Wednesday, August 19, 2009

Language Choice is Similar to Choosing a Musical Instrument

Following on from my post Software Development is like Painting I will take the opportunity to make another analogy, this time at a lower level looking at the choice of language in software development.

Is this going to be a blatantly obvious post ?

It does not take a rocket scientist to guess where I am going with this analogy – different tools have different strengths and weaknesses and you must pick the most appropriate one.. See that was easy – all done.

Just kidding… so if that is not really the point, what is the post of this post – well simply that the musical instrument analogy has an interesting aspect to this.

So what makes this analogy interesting ?

Now, while we know that every mature  ( and many immature ) developers appreciate that the different languages have their strengths and weaknesses – these same people somehow manage to get into a “holy war” when the rubber hits the road and discussions start about which language is better.

What is interesting to me is that I have never heard the same “holy war” or “curly brace war” when it comes to musical instruments. People tend not to fight about the fact that a guitar is much better than a piano.

However, there is very much a “curly brace war” when it comes to different musical styles.

So if you are following this highly skilled  progression of logic, you will see that, for some reason, many developers, despite their maturity in many cases, still see language as a musical style and not as an instrument.

So What ?

Well if we could find out why this distinction is not clear, then in theory we could find ways to make it clearer and stop these ridiculous wars, and get on with the job of making great software products ( the music ) – which then should be appropriately debated and fought over.

My Theory…

Perhaps it is simply because, in many cases the line between instrument and music are blurred simply because we tend to have a 1 technology solution for an application – so from the developers perspective that instrument basically is the music.

Now I am sure there are many exceptions to this, but the point is that it is not easy for a developer to seamlessly slip from one language to another, and so makes the barrier to entry much higher for whatever the other language is.

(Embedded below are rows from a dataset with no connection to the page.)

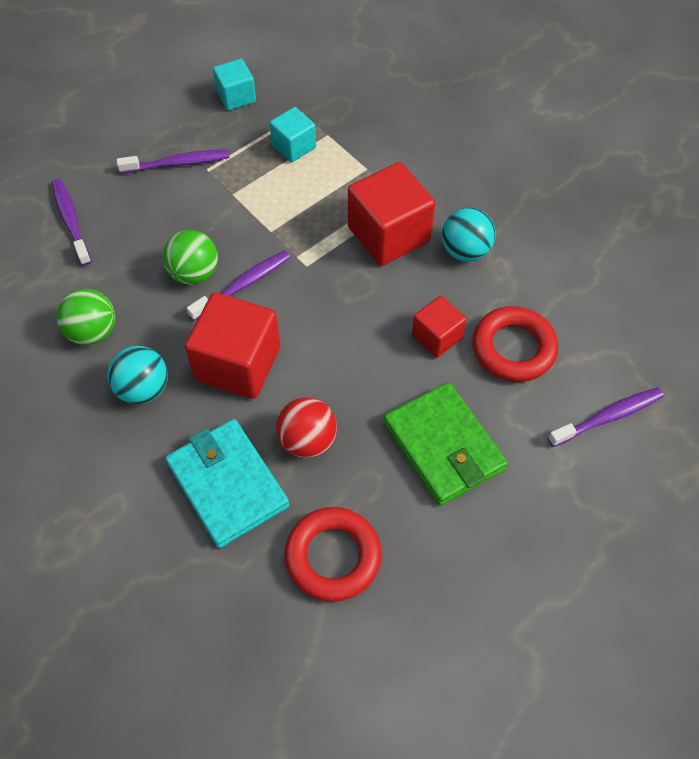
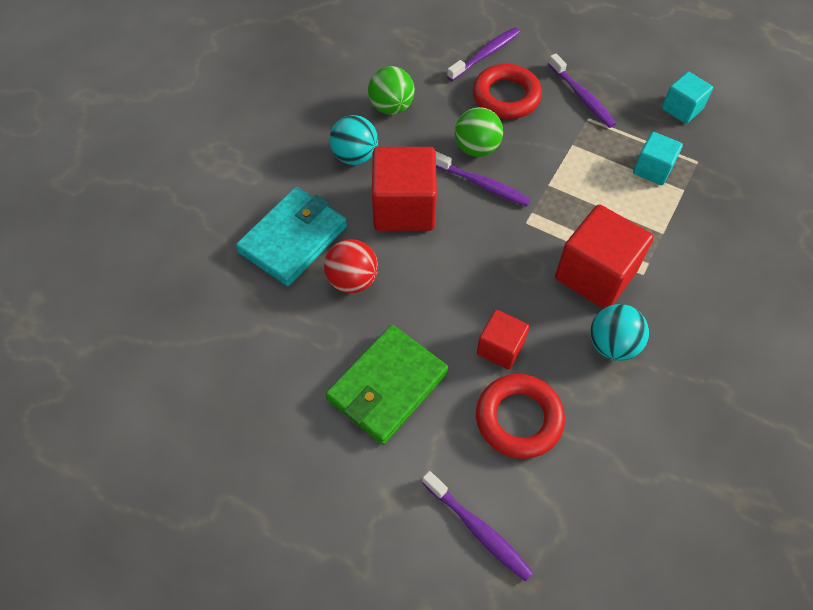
camera: 70 degrees right, 0 degrees up
(333, 556) = (255, 332): red ring -> red ring (506, 96)

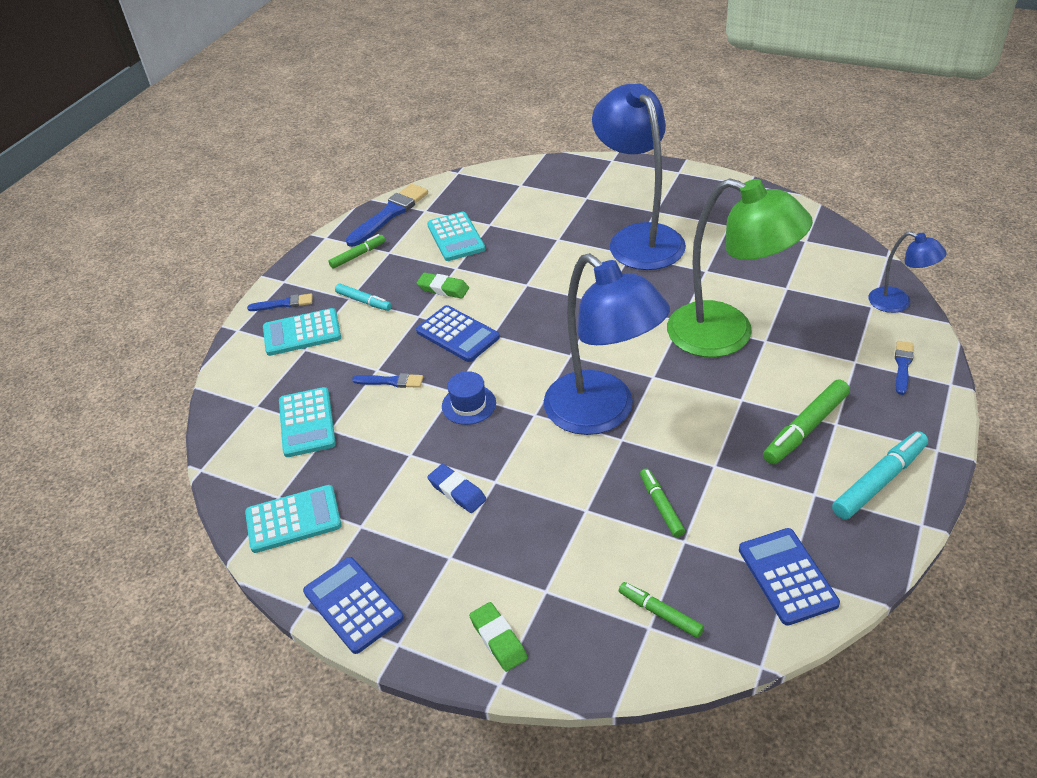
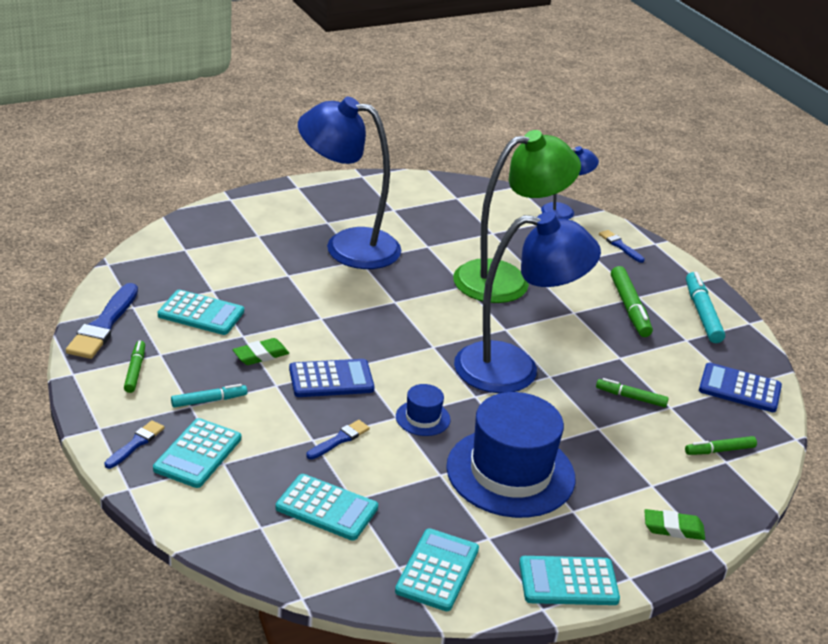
camera: 60 degrees left, 10 degrees down
(353, 605) = (568, 582): blue calculator -> turquoise calculator
(389, 214) = (103, 325): blue brush -> blue brush turned 150 degrees counterclockwise
(457, 491) = (510, 472): blue eraser -> blue hat

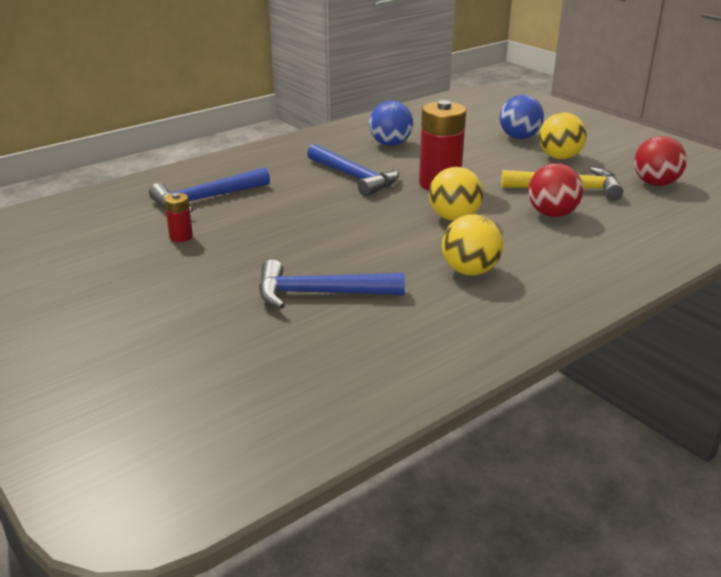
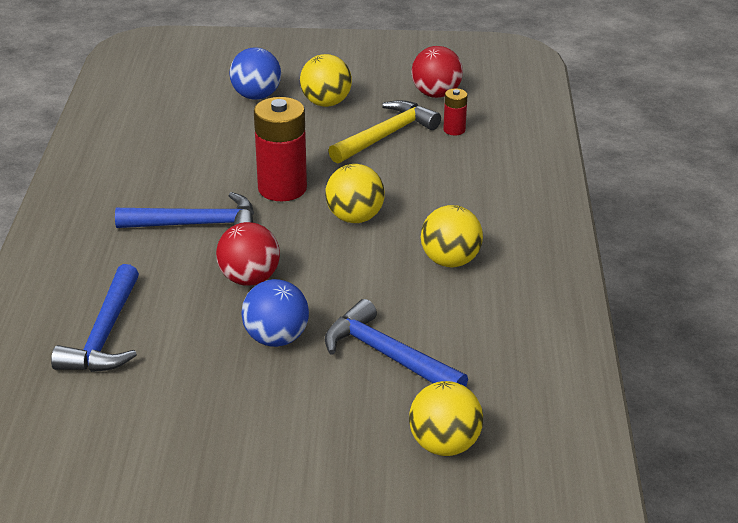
camera: 50 degrees left, 5 degrees up
(181, 236) = (168, 387): red battery -> red battery (454, 130)
(247, 361) = (444, 445): none -> yellow ball
(319, 293) = (387, 355): blue hammer -> blue hammer turned 90 degrees clockwise
(390, 144) = (156, 166): blue ball -> blue ball (276, 338)
(552, 214) = (416, 169): red ball -> red ball (249, 279)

Now imagine a world where is a single file – lets call it TheProgramme.code which had a slew of mixed code.

So there is one method for sending mail that simply uses C# and .net to manage sending the mail, but directly underneath that is a method for parsing some text and well that method is written in Perl for the natural regex. Then there is some bit unpacking which obviously would be done with Erlang a bit lower down etc…

This programme is compiled by a single tool ( which would  just link in all the appropriate compilers at the right time – lets just pretend that is not hard  ).

In a world like this, I wonder if people would not more clearly see that language is simply an instrument, and that the application is the music.